The only explanation he gave was about protection—“just in case.” What was it that he imagined or feared, I wondered, that taught him to seek safety in devices designed to kill? Was it the cowboy idolatry of the American Southwest? Was it the escalation of violent attacks on Asian Americans (yes, then too), driven by anti-immigrant scapegoating? Was it the white men I’d seen shout him down in mock Chinese accents? Or was it just the decades he spent in this country where there are more guns than people?
These questions came back to me recently on the first day of the Lunar New Year, when I, along with many other Asian Americans in the United States, read the news. Eleven dead and nine wounded in a dance studio in Monterey Park. The neighborhood sits just outside of Los Angeles, six hours from where I grew up, where we regularly drove that battered Corolla to load up on Chinatown foods.
Two days after Huu Can Tran opened fire in a ballroom dance hall, Zhao Chunli killed seven people in Half Moon Bay. Many reports also tied these tragedies to the shooting at a Taiwanese church in Laguna Woods last May.
All three shooters were older men of Asian descent, a demographic often described as “invisible.”
Gun policies and Asian Americans are very rarely mentioned in the same breath and many studies omit us altogether.
Many have pointed to mental health crises nationwide and specifically within Asian American communities as central to these recent shootings. Americans do need more mental health resources, but studies show that mental illness is not a predictor of violent crimes.
People with mental illness are far more likely to be victims of violence than perpetrators, but the criminal justice system often discriminates against people with psychiatric conditions, targeting them for arrest and sentencing them to longer periods of incarceration.
Attributing mass shootings to mental illness perpetuates the unfounded stereotype that mentally ill people are innately criminal, and it neglects the root causes of gun violence. The American Psychiatric Association explains that people with serious mental illness contribute to less than 3% of gun violence incidents, and that mass murders are more often tied to complex interactions of emotional turmoil, traumatic life events, and access to guns and victims. In other words, preventing mass shootings requires addressing causes of social trauma—including racism and other forms of social discrimination—and lax gun regulations. It requires alleviating poverty and income inequality, and funding culturally-competent programs for public services.
With Asian Americans getting shoved onto subway tracks, beaten in their apartment buildings, and stabbed on buses, the firearms industry tried to capitalize on the fear provoked by these attacks. Pro-gun lobbyists cited examples of extreme violence as a reason Asian Americans should own guns, and Asian Americans purchased guns at record rates amid the rise of anti-Asian violence. A recent study found that those who experienced racist aggression were more likely to buy firearms.
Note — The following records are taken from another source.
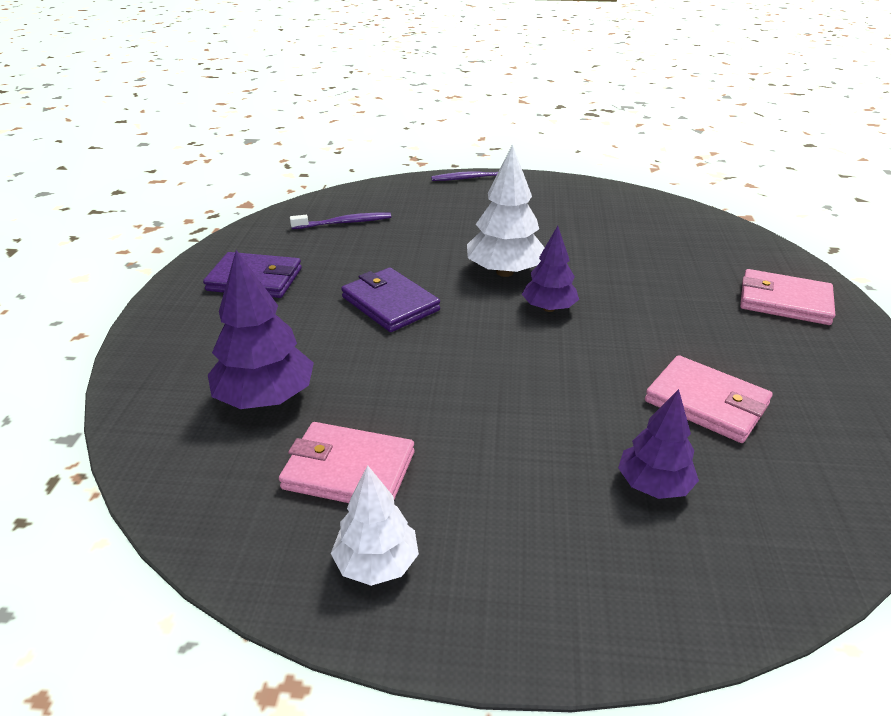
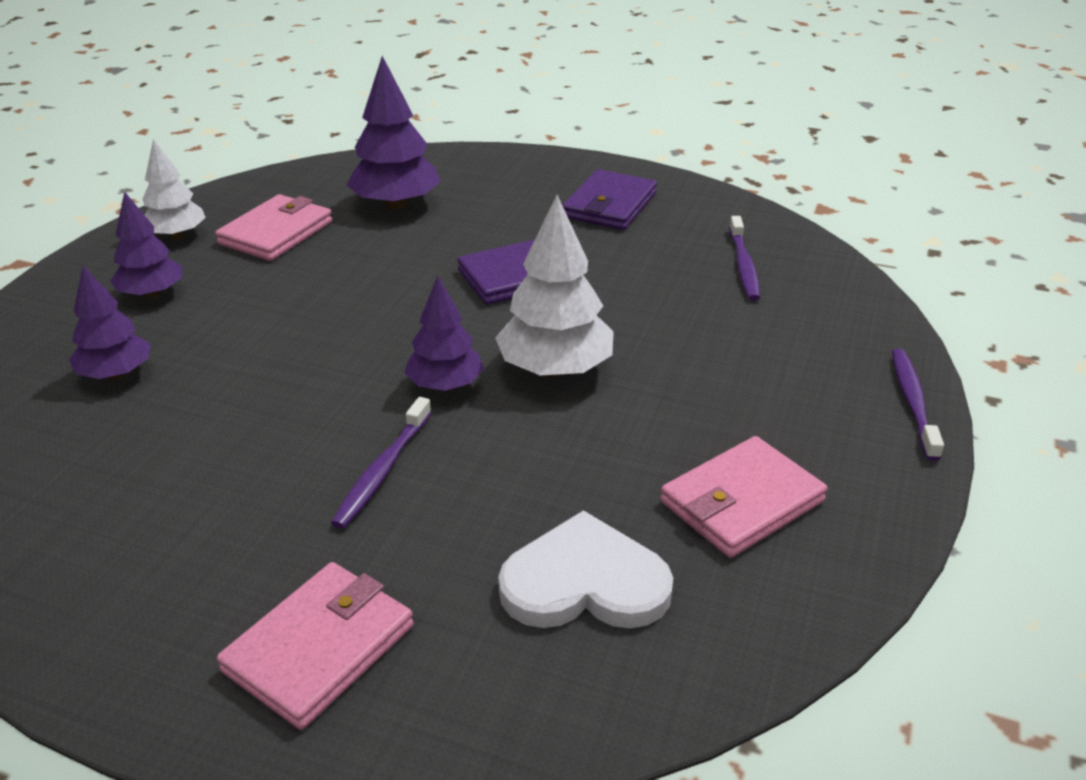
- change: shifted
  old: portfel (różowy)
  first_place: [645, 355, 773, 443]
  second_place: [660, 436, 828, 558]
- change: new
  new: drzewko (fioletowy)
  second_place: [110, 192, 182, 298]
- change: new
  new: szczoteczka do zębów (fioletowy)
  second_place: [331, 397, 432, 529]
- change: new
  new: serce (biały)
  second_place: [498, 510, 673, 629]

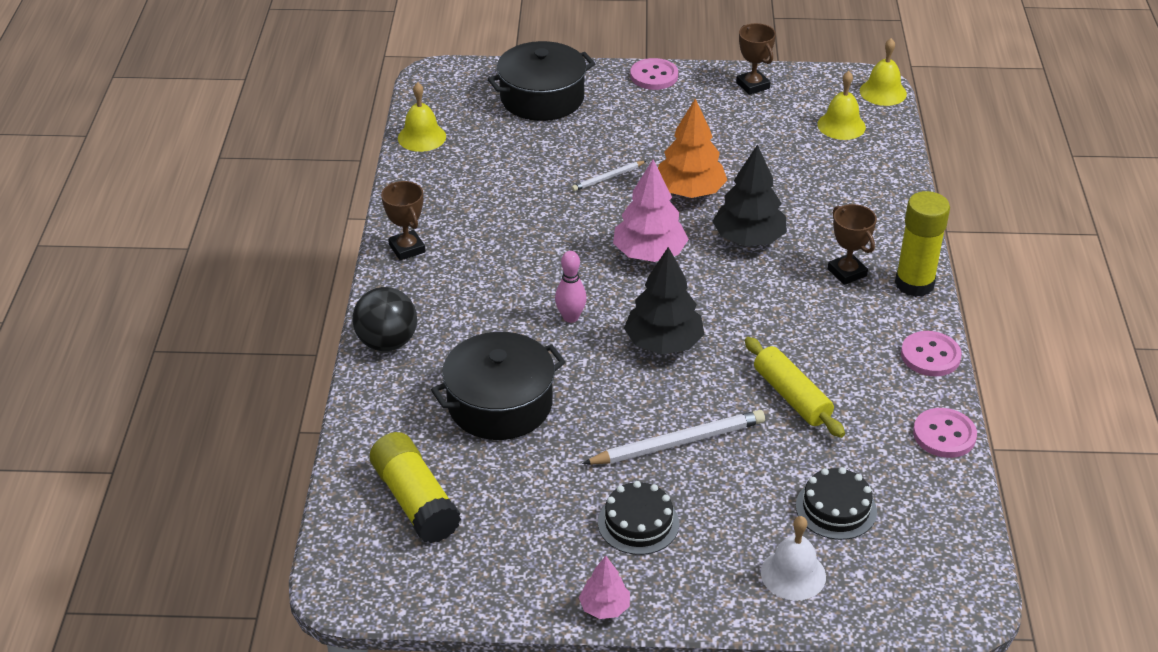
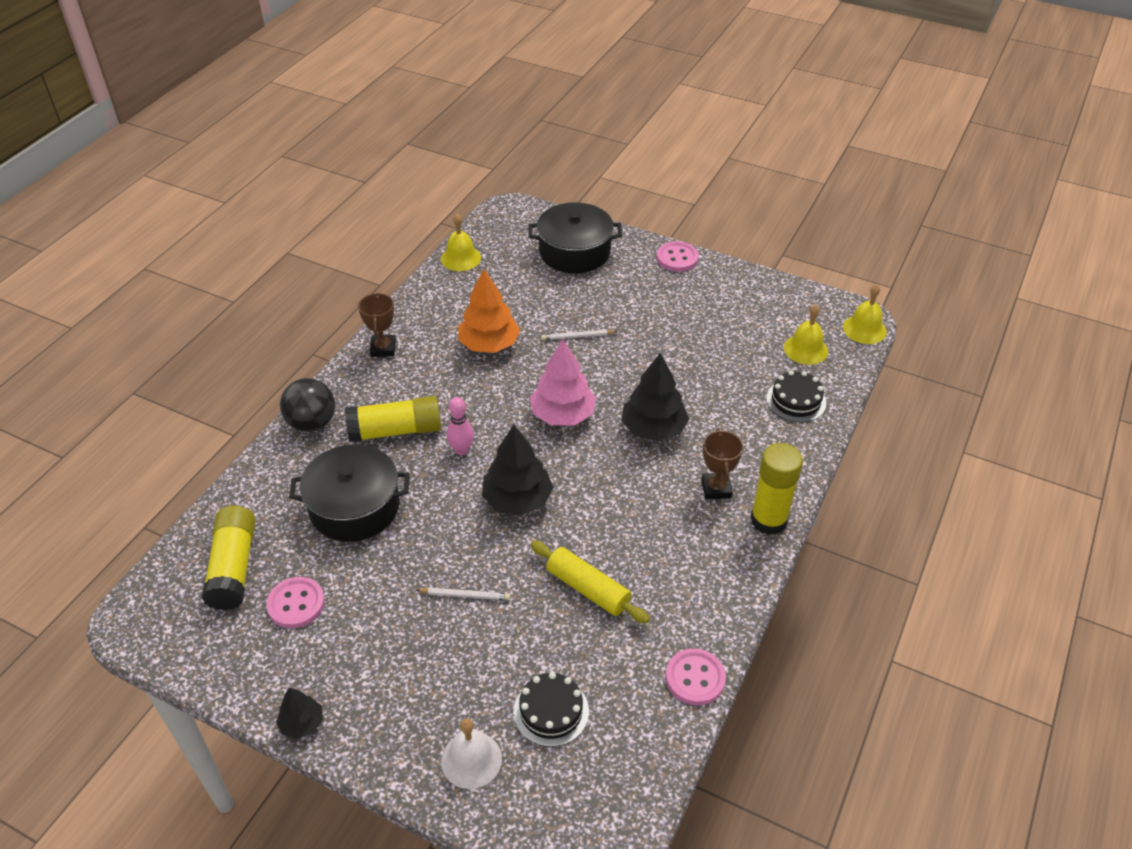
- change: repainted
  old: drzewko (różowy)
  new: drzewko (czarny)
  first_place: [579, 556, 630, 619]
  second_place: [276, 688, 323, 739]
- change: scaled
  old: ołówek (biały)
  first_place: [582, 410, 765, 465]
  second_place: [416, 588, 510, 600]
  factor: 0.54
- change: shifted
  old: tort (czarny)
  first_place: [598, 481, 679, 555]
  second_place: [766, 370, 826, 423]
- change: shifted
  old: drzewko (pomarańczowy)
  first_place: [658, 98, 727, 198]
  second_place: [458, 269, 520, 353]
- change: gone
  old: puchar (brązowy)
  first_place: [736, 23, 776, 95]
- change: rotated
  old: wałek do ciasta (żółty)
  first_place: [745, 337, 845, 438]
  second_place: [530, 541, 650, 623]
  degrees: -45
- change: shifted
  old: guzik (różowy)
  first_place: [901, 331, 962, 376]
  second_place: [266, 577, 325, 628]
- change: new
  new: klej w sztyfcie (żółty)
  second_place: [345, 396, 441, 442]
Contrary to some assertions, though, research has found that those who live with a gun owner are at significantly higher risk of dying by homicide. Another recent study showed that states with more permissive gun laws and more gun owners had more mass shootings.
It’s dangerous to isolate any single cause for these different, horrific events that continue to impact communities across the country. Many families also need time and space to grieve. But all Americans deserve urgent responses to the full-fledged crisis of gun violence. There have already been 48 mass shootings in the first month of 2023.
Research consistently shows that the proverbial “good guy with a gun” will not improve public safety. Instead, politicians and community leaders can advocate for evidence-based solutions, such as community violence interventions, restrictions on public carry, repeals of “stand your ground” laws, and tighter regulations on the sales and storage of firearms. Public officials and administrators can also invest in more research into gun violence prevention.
As for my dad—he stopped going to the shooting range after a few months. He and his friend went back to playing tennis, and we kids reclaimed the living room to play Tetris and Mario Kart. I haven’t seen the gun in two decades.
The world has not gotten any safer in that time, but there are limitations to the comfort one can find behind a trigger.